I fell in love with New Orleans when I was young, and I think that was always how it was meant to happen. She isn’t a city you admire from a safe distance. She gets under your skin: through the old houses, the hidden courtyards, and the music drifting out of nowhere. She seduces you with the feeling that even an ordinary street corner might be keeping a secret.


When I was younger, I loved her for the drama of it all: the beauty, the mystery, all the endless beautiful details of architecture and color. New Orleans could make a regular day feel cinematic, and I was all in.


I still love that about her.


But as I’ve gotten older, I think I’ve fallen even more in love with the parts of her that age has touched: the peeling paint, purple over teal, purple over yellow; the sagging porches with wayward steps; the faded shutters with bits broken and fallen. I love the the crumbling lacework wrought iron with all the softness and wear that another city might try to cover up.

New Orleans doesn’t hide any of that. She wears it openly. And to me, that’s part of her romance.


I’ve always loved weathered things, especially that blue-green peeling paint that turns an old wall into something almost like a painting. When I was younger, I loved it because it was beautiful. Now I love it because I understand it a little better. It holds time. It holds survival. It holds the proof that something can be worn by the world and still be deeply lovely.

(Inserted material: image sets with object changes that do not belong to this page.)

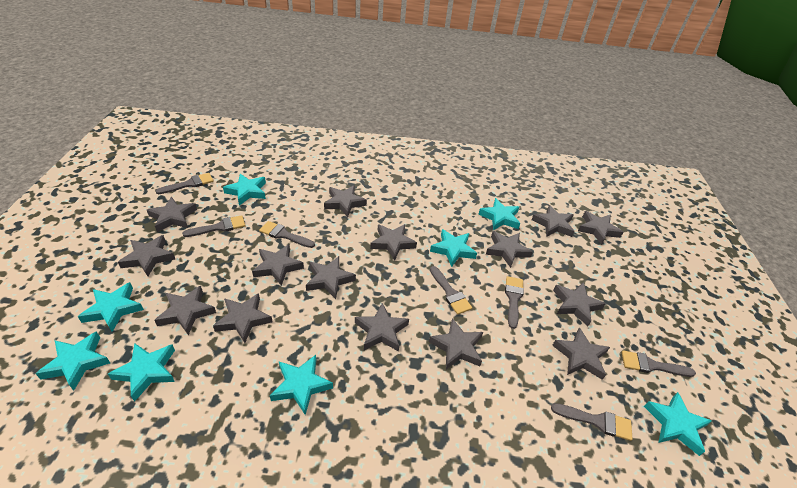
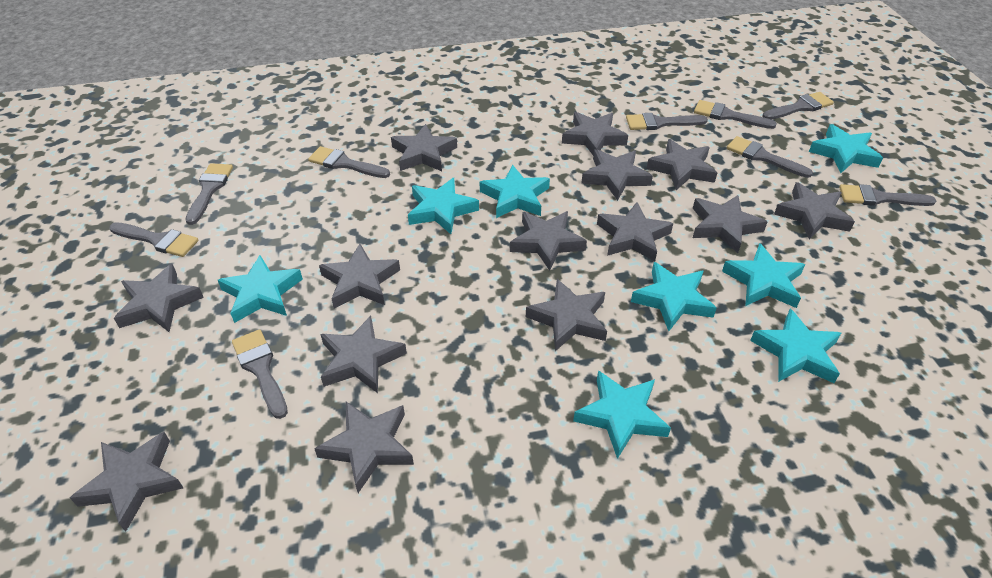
grey brush: 7 -> 9
grey star: 15 -> 14

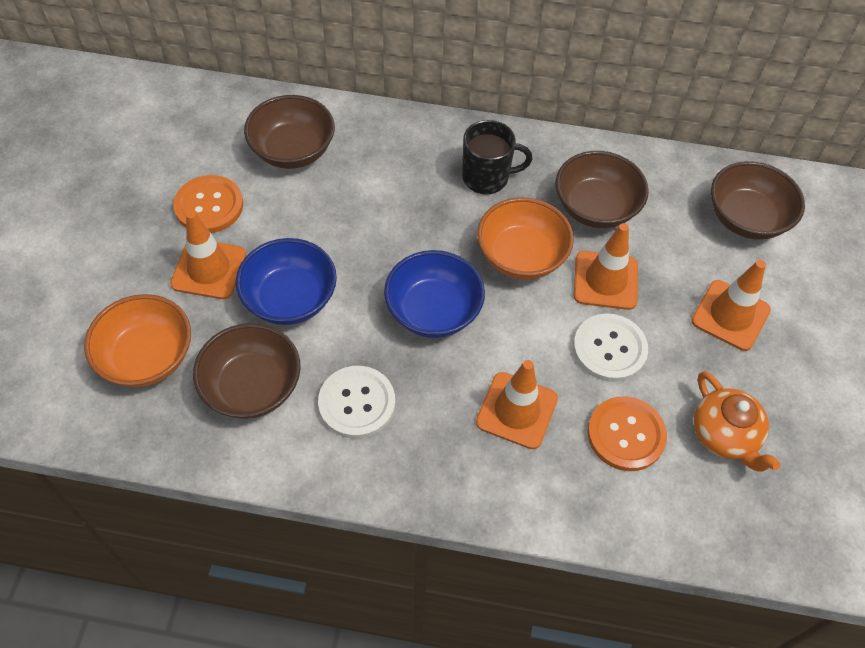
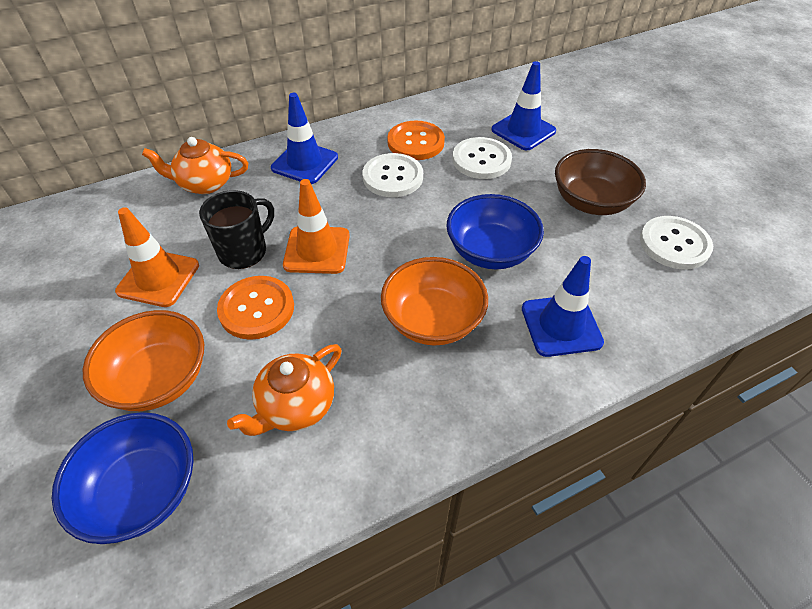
blue traffic cone: 0 -> 3
brown bowl: 4 -> 1
orange teapot: 1 -> 2
orange traffic cone: 4 -> 2
white button: 2 -> 3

That’s one of the things New Orleans has taught me as an artist: beauty is not the same thing as perfection.


A brand-new wall may be clean, but an old wall remembers. A perfect porch may impress you, but a slightly sagging one has a soul. The iron balconies, dark and rust-softened, feel less like decoration and more like jewelry that has been loved for a very long time.

I think that’s why artists fall so hard for this city. We are drawn to texture, mood, memory, and the things other people overlook. We know that wear can be beautiful. We know that age can deepen rather than diminish.


I loved New Orleans in my youth because she was beautiful.


I love her now because she has taught me that beauty can become even more romantic with age.


And the older I get, the more I love her for that.